相手のミスに助けられた部分が大きいですね。きのうもフリーで2、3本危ない場面がありましたが、それが得点になっていないことがありました。2次リーグはそうはいかないと思うので、マークを外したりするとすぐにスコアがひっくり返ると思います。7試合もあれば自分たちの力だけではないところで勝つこともあるので、それが拾えたことはいいことです。ただ、次は向こうも全部決める気で来るはずなので、そうならないように周りの状況確認をしなければいけませんね。

――アタッキングゾーンでプレーする時間が長いですね

シュートを打った時しかマークを外してくれないので、シュートを打ってゴールに詰めるということを続けると、そういった形に近づくのかなと思います。とにかくシュートを打たないとマークが外れないので、打つことが大事ですね。

――今、ゴールの脇に立つ戦法が多いと思いますが、早大の場合はゴール前に1人ないし2人待っていますね

ゴール前に立たないと試合に出さないと言っています。

――ホッケーを始めて最初に教わる基本に忠実にやっていますね

それしかないので、ウチは。真ん中を走れば、そうさせまいとして守りが小さくなって、脇が空くからサイドに走る。サイドを走れば、中をしっかり固めてくるので、遠くからシュートを打って広げようと、その繰り返しですね。相手の守りを大きくしたり小さくしたりしている中で、マークを外してくれるということも起こりますので、それが今のところ出来ているのかなと思います。これが、去年までと少し違うところですね。

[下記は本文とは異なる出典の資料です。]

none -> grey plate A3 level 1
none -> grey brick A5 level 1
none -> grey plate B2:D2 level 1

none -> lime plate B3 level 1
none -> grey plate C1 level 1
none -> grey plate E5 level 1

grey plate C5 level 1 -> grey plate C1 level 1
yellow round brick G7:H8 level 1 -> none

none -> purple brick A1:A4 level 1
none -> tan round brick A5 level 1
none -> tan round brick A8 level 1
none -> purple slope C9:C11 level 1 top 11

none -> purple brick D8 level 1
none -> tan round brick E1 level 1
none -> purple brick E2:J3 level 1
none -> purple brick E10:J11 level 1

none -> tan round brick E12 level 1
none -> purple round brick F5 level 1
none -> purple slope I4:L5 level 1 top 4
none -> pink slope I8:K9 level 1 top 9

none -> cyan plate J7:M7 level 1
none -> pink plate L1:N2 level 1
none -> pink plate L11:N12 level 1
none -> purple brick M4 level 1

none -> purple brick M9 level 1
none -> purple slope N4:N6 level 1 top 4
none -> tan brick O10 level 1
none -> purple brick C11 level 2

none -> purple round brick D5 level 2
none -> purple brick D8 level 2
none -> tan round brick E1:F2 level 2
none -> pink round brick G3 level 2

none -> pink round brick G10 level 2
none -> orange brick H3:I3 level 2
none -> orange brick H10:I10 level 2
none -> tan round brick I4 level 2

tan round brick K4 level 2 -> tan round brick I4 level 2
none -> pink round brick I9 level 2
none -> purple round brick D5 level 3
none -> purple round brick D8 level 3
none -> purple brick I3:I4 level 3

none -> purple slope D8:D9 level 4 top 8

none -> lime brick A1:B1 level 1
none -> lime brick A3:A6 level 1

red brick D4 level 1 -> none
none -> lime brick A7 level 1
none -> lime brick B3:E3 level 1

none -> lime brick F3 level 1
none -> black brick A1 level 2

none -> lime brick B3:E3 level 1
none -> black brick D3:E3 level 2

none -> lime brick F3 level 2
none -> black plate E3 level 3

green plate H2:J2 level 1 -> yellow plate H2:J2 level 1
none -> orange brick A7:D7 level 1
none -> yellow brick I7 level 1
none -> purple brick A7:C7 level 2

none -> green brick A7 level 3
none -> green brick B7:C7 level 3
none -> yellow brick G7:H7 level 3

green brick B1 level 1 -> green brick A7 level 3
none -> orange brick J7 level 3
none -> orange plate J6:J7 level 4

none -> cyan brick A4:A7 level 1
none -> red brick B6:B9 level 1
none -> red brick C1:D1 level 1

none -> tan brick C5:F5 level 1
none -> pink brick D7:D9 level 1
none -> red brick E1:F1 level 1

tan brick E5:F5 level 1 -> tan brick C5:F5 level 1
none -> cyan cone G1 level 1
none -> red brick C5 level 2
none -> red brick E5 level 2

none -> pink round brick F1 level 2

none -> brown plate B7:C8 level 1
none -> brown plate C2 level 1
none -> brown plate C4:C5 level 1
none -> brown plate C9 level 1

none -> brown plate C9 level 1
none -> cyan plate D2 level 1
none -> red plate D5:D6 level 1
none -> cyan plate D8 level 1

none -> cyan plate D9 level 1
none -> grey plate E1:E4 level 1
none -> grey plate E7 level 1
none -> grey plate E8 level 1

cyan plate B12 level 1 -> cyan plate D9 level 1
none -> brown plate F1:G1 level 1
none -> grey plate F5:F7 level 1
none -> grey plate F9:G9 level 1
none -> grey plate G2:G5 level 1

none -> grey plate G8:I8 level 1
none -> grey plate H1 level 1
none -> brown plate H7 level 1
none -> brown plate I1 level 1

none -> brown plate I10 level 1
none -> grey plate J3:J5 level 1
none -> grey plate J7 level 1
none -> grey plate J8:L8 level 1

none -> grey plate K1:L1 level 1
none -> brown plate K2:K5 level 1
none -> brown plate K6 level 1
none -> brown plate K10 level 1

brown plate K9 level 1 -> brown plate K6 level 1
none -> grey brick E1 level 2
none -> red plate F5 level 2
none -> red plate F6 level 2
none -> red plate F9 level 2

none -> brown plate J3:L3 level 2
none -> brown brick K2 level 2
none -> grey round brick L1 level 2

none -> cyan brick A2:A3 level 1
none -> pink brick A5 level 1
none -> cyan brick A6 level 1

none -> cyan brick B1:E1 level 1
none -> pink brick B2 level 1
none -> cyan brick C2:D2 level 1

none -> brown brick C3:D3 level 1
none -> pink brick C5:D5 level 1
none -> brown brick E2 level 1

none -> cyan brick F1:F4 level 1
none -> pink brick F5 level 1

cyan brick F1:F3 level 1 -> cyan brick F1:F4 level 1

――一つ一つのリアクションに対する声が大きくて、すごく集中出来ていますね

「声を出してパックを要求しなさい」、ということは2人のコーチからも言われていることですね。今まで早大はどうも大人しくて、ベンチの中では元気があるけれど実際に氷に上がると何も喋ってないということがありました。サッカーでもハンドボールでも、ボールゲームではなんでも、声を出して自分はここにいるんだと教えなきゃいけない。1人がパックを持ったら4カ所から声が出るようなチームにしたいです。1人がパックを持つと4カ所のパスコースと、自分が何かプレーするという5つの選択肢があるはずです。けれども、声を出さないことでパスコースが減ると、可能性が減っていくことになる。すると相手に予測されやすくなってしまいます。試験の問題でも五者選択より二者選択の方が難しいですよね。それと同様に、常に相手に五者選択を迫って、相手に簡単に解かれないようでなければいけない。そのために、声を出しなさいとは言っていますね。

――2次リーグに向けて修正するべきところはありますか

パスレシーブをちゃんとやってほしいなと思いますね。シュートも枠を外していることも多いので、その辺を厳しくやらないといけないですね。1次リーグで目立ってしまったので、2次リーグでは早大がターゲットになると思います。だから、その辺をしっかりとやらないと去年のようにボロボロと負けてしまって、優勝争いからこぼれるということになると思うので、もう少しプレーの正確さを高めていかなければいけないと思います。

FW矢島雄吾副将(スポ4=北海道・駒大苫小牧)

――きょうの試合を振り返っていかがでしたか

きのうの中大戦は出だしがあまり良くなかったという反省があったので、今回は1ピリから足を動かして運動量を多く、早大らしいホッケーをしていこうという話をしていました。それが上手くできたのでこういう結果になったのかなと思います。

――矢島選手のゴールシーンを振り返っていかがですか

あれもずっと秋リーグ始まってからずっと続けていたシュートを多く、ゴール前粘って、というプレーがああいう得点の形になって出たので、早大らしい得点の仕方ができたのかなと思います。

――連戦ですがコンディション調整はいかがですか

僕ら元々朝3時台からやっているということもあって、体内の時間の調整とか難しいところはあります。でもそこで文句を言ってもしかたないのでしっかり休んでやっています。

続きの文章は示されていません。